See Melendez-Diaz v. Massachusetts, 557 U.S. 305, 322 (2009)
(clerk had "no authority to furnish, as evidence for the trial
. . . , his interpretation of what the record contains or shows,
or to certify to its substance or effect" [citation omitted]).
The Commonwealth contends, however, that this error did not
create a substantial risk of a miscarriage of justice where
there was sufficient independent evidence that the defendant's
license was suspended when the traffic stop occurred. We agree.
Parenteau, 460 Mass. at 10, makes clear that "the actual notice
of [a] defendant's license revocation . . . constitutes a
business record of the registry, created and kept in the
ordinary course of its affairs." Because "[r]egistry records of
driver history are not 'testimonial,'" they do not raise
confrontation clause concerns. Royal, 89 Mass. App. Ct. at 173.
And "mailing confirmation records . . . now maintained by the
registry in response to the Parenteau decision . . . [are]

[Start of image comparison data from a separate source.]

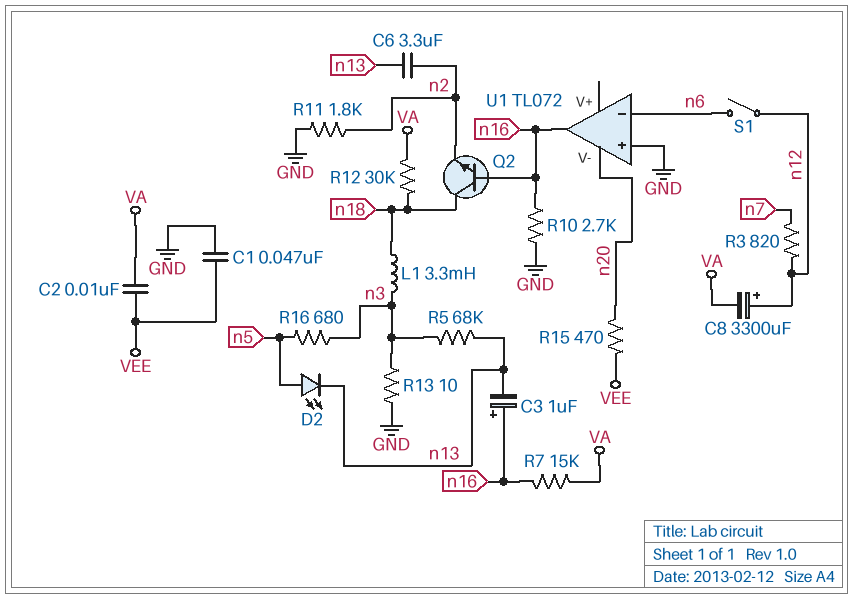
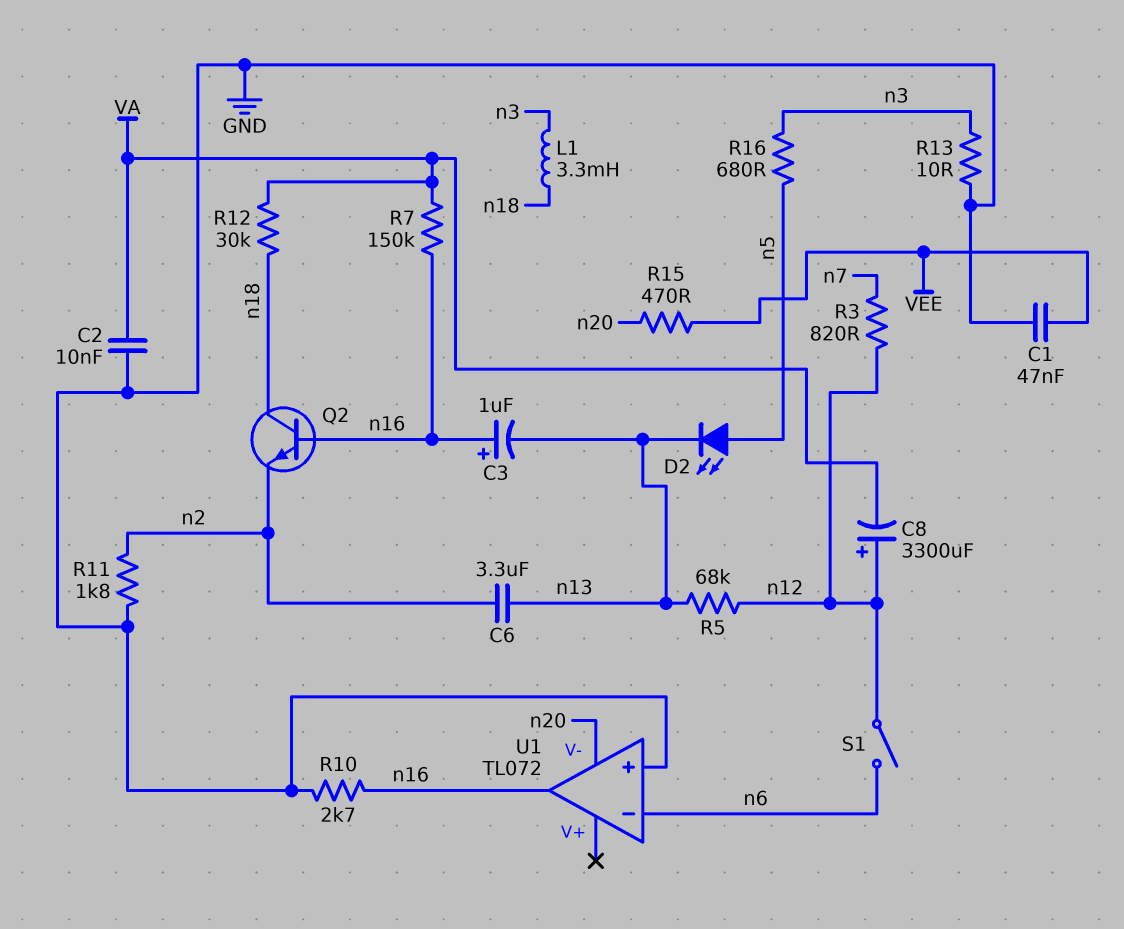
C2: 10nF (VA, VEE) -> 10nF (GND, VA)
R5: 68k (n3, n13) -> 68k (n12, n13)
R7: 15k (VA, n16) -> 150k (VA, n16)

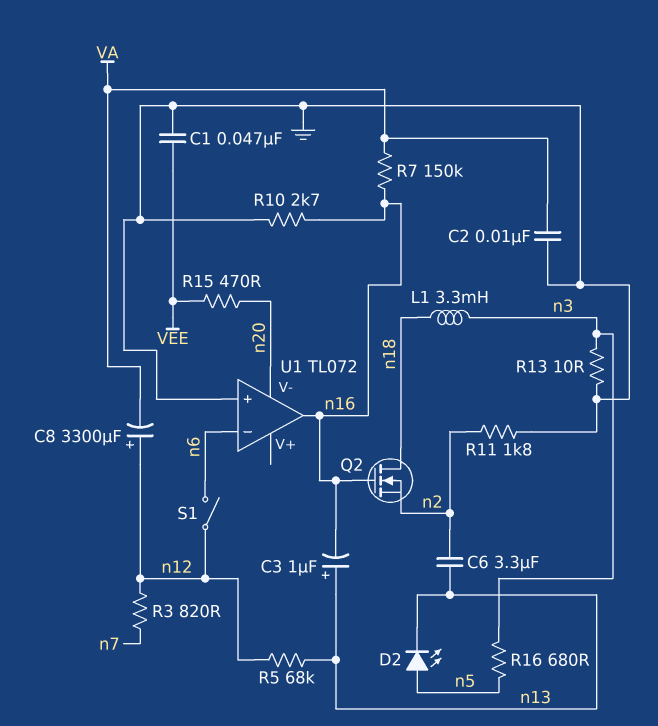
C3: 1uF (plus n16, minus n13) -> 1uF (plus n13, minus n16)
Q2: NPN (B n16, C n18, E n2) -> NMOS (G n16, D n18, S n2)
R12: 30k (VA, n18) -> none

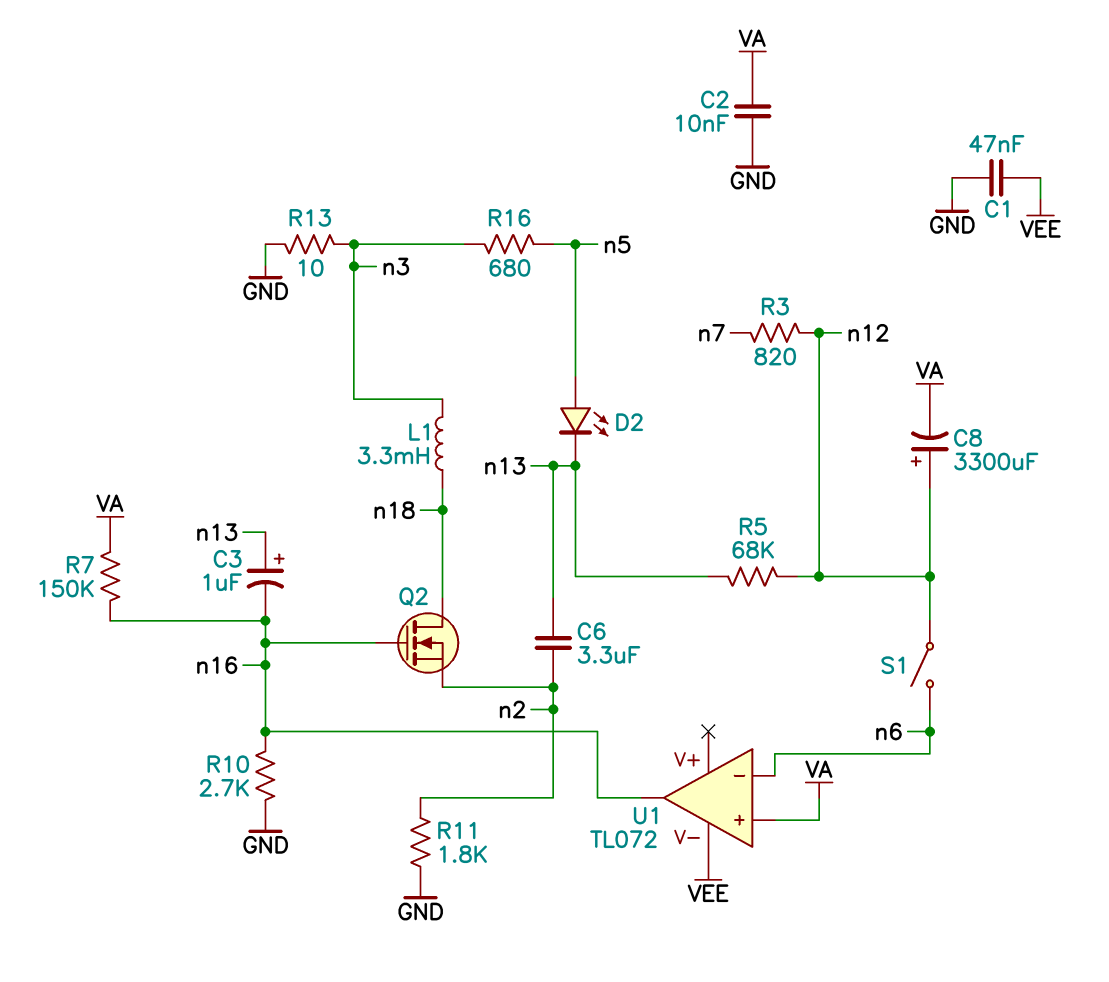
R15: 470 (VEE, n20) -> none
U1 pin V-: n20 -> VEE
U1 pin in+: GND -> VA

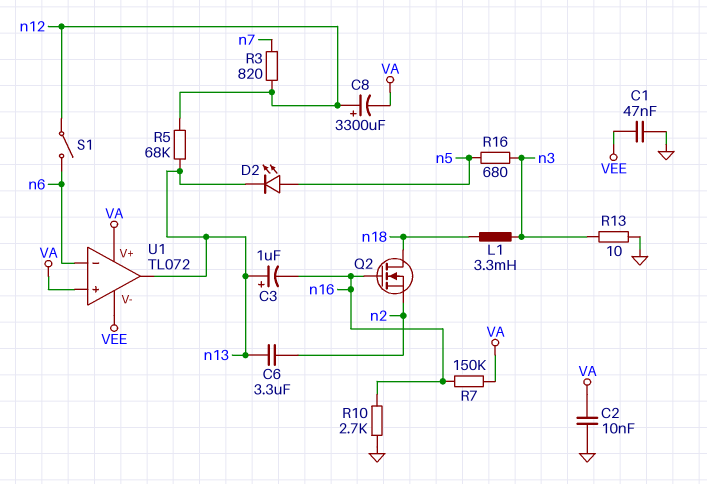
R11: 1.8k (GND, n2) -> none
U1 pin V+: none -> VA
U1 pin out: n16 -> n13

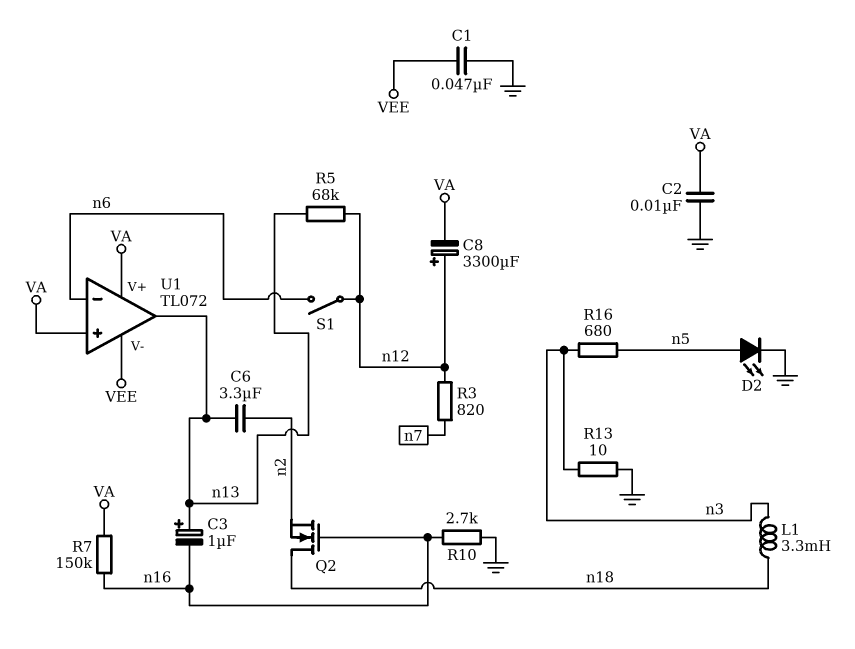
D2: LED (A n5, K n13) -> LED (A n5, K GND)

properly admitted as evidence that the registry mailed, and
prima facie evidence that the defendant received, the notices of
12 intent to suspend his license." Royal, supra at 174. Where
properly admitted evidence independently demonstrated that the
defendant's license was suspended on the date of the traffic
stop, the admission of the Registrar's certification of its
substance did not create a substantial risk of a miscarriage of
justice. See Commonwealth v. Brazie, 66 Mass. App. Ct. 315, 319
(2006).
Judgments affirmed.
By the Court (Desmond, Tan & Wood, JJ.5),
Clerk
Entered: July 9, 2026.
5 The panelists are listed in order of seniority.